Good question. I checked this, and this PR does not make ring disappear from the dependency tree.

Today pingora-rustls still has a direct ring dependency and enables rustls with the ring feature, so cargo tree still includes ring. This PR is narrower: it lets applications pass an explicit rustls CryptoProvider, requires the final ServerConfig::fips() when requested, and avoids using ring for the rustls listener certificate digest path when a provider-backed SHA-256 implementation is available.

The default provider path is intentionally left as-is for compatibility: if no provider is configured, Pingora keeps using the existing default ring behavior. For FIPS users, the intended path is to explicitly set the AWS-LC / FIPS provider and set require_fips(true).

So if we want instead “no ring in the dependency tree at all”, this PR is not sufficient. That would need a larger follow-up to make pingora-rustls crypto backend features configurable and remove/gate the direct ring fallback.

For us in our project we can already choose the rustls/AWS-LC FIPS provider and validate it before startup, but the final rustls listener ServerConfig is built inside Pingora.
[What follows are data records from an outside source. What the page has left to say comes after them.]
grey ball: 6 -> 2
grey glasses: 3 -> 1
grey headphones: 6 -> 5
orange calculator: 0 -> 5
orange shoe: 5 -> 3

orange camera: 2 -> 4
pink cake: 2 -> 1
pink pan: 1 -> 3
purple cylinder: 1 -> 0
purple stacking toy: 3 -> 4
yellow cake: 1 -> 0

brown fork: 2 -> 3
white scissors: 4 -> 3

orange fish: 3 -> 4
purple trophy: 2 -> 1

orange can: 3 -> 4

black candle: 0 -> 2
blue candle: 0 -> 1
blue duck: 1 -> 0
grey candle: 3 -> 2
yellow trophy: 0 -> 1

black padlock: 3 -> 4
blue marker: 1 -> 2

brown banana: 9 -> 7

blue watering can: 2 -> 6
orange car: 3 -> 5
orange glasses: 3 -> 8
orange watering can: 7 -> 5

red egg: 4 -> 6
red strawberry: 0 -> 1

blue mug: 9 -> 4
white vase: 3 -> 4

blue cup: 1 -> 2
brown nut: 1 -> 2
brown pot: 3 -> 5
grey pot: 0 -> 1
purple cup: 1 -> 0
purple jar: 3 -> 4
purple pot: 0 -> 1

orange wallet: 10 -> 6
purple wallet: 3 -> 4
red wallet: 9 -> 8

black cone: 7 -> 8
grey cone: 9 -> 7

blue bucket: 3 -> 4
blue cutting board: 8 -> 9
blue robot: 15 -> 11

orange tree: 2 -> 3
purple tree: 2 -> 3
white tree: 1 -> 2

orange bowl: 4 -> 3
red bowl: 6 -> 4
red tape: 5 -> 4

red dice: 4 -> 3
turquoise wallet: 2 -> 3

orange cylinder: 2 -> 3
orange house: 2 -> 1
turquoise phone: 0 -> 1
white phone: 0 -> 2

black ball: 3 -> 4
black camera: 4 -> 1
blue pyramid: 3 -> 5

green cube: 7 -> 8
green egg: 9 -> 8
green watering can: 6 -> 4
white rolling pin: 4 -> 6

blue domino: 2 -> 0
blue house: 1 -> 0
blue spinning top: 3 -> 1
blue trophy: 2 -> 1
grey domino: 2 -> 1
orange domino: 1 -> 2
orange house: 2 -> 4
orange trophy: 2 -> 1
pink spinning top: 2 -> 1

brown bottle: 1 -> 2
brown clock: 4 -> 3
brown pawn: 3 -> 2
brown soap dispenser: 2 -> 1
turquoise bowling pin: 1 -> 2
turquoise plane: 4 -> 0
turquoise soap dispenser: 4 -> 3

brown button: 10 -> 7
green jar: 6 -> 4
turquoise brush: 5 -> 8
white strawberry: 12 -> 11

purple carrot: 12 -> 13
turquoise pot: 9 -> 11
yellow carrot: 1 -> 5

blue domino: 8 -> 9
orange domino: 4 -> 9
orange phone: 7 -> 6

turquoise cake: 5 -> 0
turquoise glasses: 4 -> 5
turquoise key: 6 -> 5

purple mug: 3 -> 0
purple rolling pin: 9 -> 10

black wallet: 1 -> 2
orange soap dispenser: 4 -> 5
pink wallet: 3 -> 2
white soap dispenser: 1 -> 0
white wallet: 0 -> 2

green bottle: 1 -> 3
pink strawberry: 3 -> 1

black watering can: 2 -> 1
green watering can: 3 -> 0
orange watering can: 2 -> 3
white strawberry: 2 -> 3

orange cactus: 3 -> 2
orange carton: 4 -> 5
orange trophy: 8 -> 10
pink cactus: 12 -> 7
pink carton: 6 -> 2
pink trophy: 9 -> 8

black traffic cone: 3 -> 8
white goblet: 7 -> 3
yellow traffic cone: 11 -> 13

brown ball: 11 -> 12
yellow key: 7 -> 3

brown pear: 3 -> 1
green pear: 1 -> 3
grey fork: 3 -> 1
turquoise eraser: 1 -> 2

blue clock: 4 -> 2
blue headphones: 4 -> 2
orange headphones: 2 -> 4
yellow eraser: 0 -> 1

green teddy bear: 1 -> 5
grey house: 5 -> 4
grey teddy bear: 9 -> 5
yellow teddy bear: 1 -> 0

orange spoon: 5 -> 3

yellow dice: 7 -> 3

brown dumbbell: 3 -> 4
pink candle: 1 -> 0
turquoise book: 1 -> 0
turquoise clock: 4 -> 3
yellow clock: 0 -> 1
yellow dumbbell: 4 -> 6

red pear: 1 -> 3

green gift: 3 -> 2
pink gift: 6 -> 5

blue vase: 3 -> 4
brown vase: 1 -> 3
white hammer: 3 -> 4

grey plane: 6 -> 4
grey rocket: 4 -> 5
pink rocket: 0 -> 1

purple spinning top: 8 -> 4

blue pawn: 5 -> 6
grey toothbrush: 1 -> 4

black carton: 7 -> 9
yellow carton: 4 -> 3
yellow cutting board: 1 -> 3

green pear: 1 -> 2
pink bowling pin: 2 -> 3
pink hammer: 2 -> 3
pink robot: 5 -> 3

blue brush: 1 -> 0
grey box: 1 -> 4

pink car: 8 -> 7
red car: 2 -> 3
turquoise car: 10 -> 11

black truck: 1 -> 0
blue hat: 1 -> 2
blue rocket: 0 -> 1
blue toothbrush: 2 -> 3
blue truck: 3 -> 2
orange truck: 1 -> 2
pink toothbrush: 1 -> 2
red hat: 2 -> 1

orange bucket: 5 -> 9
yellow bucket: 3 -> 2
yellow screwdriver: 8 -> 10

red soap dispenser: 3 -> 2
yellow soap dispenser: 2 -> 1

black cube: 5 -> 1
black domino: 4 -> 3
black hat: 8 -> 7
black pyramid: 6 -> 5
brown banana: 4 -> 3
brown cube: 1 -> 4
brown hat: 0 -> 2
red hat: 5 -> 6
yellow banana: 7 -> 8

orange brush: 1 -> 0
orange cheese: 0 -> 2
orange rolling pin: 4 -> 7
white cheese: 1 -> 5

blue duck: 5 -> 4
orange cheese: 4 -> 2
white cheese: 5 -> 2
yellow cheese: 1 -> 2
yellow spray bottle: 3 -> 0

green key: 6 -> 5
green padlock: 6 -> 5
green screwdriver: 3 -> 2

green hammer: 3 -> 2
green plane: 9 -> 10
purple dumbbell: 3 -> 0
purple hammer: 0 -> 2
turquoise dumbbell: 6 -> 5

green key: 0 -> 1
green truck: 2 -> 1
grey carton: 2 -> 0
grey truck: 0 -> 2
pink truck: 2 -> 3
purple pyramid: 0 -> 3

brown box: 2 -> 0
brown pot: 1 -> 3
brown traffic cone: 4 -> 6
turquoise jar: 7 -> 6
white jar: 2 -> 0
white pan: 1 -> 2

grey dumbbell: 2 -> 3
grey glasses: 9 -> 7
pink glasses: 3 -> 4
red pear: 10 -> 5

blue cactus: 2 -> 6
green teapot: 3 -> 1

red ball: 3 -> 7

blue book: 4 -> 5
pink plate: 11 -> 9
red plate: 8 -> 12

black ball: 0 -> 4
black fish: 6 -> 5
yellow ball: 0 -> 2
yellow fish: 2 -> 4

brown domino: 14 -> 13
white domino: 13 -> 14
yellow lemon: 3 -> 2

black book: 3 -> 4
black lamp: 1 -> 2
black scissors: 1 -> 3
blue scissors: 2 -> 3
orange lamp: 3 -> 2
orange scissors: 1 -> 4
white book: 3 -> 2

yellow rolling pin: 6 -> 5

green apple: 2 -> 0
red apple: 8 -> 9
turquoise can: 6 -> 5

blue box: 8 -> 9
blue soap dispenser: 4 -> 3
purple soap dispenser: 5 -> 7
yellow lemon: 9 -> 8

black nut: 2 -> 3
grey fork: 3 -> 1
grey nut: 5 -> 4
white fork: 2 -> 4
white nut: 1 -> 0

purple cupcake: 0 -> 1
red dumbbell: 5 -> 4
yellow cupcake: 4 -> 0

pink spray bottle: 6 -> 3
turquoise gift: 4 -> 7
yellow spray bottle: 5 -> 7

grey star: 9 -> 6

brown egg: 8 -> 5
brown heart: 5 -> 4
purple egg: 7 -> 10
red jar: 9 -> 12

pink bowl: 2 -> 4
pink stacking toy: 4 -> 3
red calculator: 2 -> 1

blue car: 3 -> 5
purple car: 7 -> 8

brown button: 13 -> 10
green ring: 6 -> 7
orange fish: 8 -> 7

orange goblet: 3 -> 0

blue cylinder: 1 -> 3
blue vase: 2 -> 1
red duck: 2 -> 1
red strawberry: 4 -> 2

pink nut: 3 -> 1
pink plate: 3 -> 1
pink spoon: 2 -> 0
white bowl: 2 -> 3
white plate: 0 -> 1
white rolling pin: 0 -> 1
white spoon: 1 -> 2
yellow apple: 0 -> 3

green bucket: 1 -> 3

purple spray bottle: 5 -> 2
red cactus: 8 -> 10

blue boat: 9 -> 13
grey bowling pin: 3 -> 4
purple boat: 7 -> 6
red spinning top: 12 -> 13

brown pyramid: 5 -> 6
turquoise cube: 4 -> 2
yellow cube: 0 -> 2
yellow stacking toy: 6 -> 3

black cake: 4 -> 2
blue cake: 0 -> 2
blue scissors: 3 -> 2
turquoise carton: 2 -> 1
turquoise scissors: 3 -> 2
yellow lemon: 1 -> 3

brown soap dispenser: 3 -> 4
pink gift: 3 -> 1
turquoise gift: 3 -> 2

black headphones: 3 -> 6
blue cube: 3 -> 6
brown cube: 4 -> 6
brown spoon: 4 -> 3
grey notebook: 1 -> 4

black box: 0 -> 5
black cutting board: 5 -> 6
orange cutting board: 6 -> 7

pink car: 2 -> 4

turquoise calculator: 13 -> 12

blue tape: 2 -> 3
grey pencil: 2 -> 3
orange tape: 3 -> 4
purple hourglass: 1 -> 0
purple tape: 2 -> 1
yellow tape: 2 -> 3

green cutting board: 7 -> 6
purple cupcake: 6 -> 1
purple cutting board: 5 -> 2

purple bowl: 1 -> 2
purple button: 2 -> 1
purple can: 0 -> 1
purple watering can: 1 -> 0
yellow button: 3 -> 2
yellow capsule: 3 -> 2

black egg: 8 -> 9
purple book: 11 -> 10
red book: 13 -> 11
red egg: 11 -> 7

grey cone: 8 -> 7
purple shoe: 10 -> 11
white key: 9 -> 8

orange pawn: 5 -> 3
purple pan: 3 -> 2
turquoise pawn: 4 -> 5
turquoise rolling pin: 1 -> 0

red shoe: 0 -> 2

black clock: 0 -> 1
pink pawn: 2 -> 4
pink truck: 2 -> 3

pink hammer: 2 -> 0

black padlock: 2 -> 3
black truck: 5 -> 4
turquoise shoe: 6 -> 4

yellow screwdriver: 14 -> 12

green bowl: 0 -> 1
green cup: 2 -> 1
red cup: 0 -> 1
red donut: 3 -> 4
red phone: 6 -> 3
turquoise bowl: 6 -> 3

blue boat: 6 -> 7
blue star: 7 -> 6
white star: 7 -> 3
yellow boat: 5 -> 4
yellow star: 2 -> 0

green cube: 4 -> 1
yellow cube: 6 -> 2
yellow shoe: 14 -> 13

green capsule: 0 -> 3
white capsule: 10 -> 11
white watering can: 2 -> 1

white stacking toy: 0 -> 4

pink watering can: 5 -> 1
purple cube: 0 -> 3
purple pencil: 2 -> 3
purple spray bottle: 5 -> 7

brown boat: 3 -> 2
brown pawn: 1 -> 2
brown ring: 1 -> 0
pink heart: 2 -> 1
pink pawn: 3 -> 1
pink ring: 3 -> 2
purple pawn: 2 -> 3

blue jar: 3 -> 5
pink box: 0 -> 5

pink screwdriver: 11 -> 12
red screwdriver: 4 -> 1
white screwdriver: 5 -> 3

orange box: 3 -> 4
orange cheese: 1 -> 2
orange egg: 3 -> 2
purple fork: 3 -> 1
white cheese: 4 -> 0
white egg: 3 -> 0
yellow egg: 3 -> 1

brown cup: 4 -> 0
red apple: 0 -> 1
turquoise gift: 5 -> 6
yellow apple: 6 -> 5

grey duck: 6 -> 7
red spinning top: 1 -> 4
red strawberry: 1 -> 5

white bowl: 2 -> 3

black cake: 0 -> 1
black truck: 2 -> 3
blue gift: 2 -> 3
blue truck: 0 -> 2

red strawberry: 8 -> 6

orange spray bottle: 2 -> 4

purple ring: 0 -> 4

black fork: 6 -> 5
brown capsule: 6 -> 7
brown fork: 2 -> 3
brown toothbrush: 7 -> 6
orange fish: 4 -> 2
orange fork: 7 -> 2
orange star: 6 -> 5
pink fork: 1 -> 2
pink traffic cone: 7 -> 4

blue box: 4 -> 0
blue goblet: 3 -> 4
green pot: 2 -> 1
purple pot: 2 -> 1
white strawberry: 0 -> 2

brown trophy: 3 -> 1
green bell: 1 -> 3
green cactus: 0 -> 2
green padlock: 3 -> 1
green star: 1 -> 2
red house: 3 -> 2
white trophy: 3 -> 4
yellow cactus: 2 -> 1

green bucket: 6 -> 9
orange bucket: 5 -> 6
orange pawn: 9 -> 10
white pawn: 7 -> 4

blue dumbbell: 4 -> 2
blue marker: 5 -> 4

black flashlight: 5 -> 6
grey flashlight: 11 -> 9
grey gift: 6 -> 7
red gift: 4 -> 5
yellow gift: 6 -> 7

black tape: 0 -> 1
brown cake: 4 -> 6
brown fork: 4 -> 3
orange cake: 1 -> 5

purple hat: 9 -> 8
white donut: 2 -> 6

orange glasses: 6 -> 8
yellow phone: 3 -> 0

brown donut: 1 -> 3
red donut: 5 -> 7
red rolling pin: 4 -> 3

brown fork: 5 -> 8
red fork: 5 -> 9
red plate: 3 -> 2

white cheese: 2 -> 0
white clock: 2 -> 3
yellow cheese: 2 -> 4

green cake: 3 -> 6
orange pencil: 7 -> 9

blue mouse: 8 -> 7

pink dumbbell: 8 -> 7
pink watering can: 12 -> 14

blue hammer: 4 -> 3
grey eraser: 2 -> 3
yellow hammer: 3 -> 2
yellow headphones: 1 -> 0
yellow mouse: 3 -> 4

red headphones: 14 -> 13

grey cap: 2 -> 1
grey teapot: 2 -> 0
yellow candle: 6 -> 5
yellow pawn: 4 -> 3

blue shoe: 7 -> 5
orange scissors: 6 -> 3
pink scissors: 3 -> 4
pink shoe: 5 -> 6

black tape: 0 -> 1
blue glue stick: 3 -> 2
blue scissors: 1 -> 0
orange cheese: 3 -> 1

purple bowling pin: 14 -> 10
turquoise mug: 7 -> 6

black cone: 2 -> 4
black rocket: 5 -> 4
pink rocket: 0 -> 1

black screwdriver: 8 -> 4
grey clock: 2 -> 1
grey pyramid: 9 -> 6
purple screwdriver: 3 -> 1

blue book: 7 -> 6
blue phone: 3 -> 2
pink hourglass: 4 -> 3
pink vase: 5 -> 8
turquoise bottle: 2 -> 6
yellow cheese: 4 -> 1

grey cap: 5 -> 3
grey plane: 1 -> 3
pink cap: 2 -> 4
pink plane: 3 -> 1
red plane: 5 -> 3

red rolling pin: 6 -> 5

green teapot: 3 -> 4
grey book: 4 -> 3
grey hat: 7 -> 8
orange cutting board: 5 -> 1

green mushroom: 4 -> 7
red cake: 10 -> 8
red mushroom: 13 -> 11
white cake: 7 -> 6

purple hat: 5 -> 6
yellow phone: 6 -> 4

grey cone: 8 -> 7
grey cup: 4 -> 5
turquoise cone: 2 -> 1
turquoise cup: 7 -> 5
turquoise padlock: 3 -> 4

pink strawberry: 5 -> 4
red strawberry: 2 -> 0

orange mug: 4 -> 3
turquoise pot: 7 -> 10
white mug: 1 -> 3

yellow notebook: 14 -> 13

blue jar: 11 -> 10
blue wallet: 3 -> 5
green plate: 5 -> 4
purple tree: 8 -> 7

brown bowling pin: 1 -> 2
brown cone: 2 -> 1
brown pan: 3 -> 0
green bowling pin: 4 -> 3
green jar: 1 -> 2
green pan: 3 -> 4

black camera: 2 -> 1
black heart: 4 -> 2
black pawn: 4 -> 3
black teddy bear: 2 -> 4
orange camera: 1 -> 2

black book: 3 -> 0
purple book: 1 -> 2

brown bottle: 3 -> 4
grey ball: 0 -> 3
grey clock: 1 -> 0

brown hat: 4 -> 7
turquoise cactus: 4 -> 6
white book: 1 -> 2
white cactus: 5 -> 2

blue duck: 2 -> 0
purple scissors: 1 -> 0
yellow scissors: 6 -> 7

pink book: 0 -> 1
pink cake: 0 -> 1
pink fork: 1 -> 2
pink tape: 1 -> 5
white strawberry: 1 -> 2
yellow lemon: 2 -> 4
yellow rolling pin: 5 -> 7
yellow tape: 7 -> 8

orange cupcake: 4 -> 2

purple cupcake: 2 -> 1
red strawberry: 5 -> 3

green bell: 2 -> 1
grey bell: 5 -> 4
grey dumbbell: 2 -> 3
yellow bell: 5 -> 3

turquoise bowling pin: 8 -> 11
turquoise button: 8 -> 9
In our downstream vendored Pingora patch we therefore had to add a final fail-closed panic if the listener config does not report ServerConfig::fips():

https://github.com/valkyoth/fluxheim/blob/main/vendor/pingora-core/src/listeners/tls/rustls/mod.rs#L92-L99

But release builds use panic = "abort", so this is intentionally process-killing rather than allowing startup with a non-FIPS listener: https://github.com/valkyoth/fluxheim/blob/main/Cargo.toml#L166-L168

Our side that wires this policy into Pingora is here:
https://github.com/valkyoth/fluxheim/blob/main/src/runtime.rs#L1113-L1135

It sets the selected rustls crypto provider and then calls set_require_fips(fips_required). The problem is that Pingora’s listener build path was not fallible, so downstreams could not turn the final ServerConfig::fips() check into a normal startup error.

[53v3n3d4]

Thanks for reply and good project. I didn't know the fips in ServerConfig but remembered me the aws_lc_rs::try_fips_mode() which maybe rustls uses it. Also returns a bool.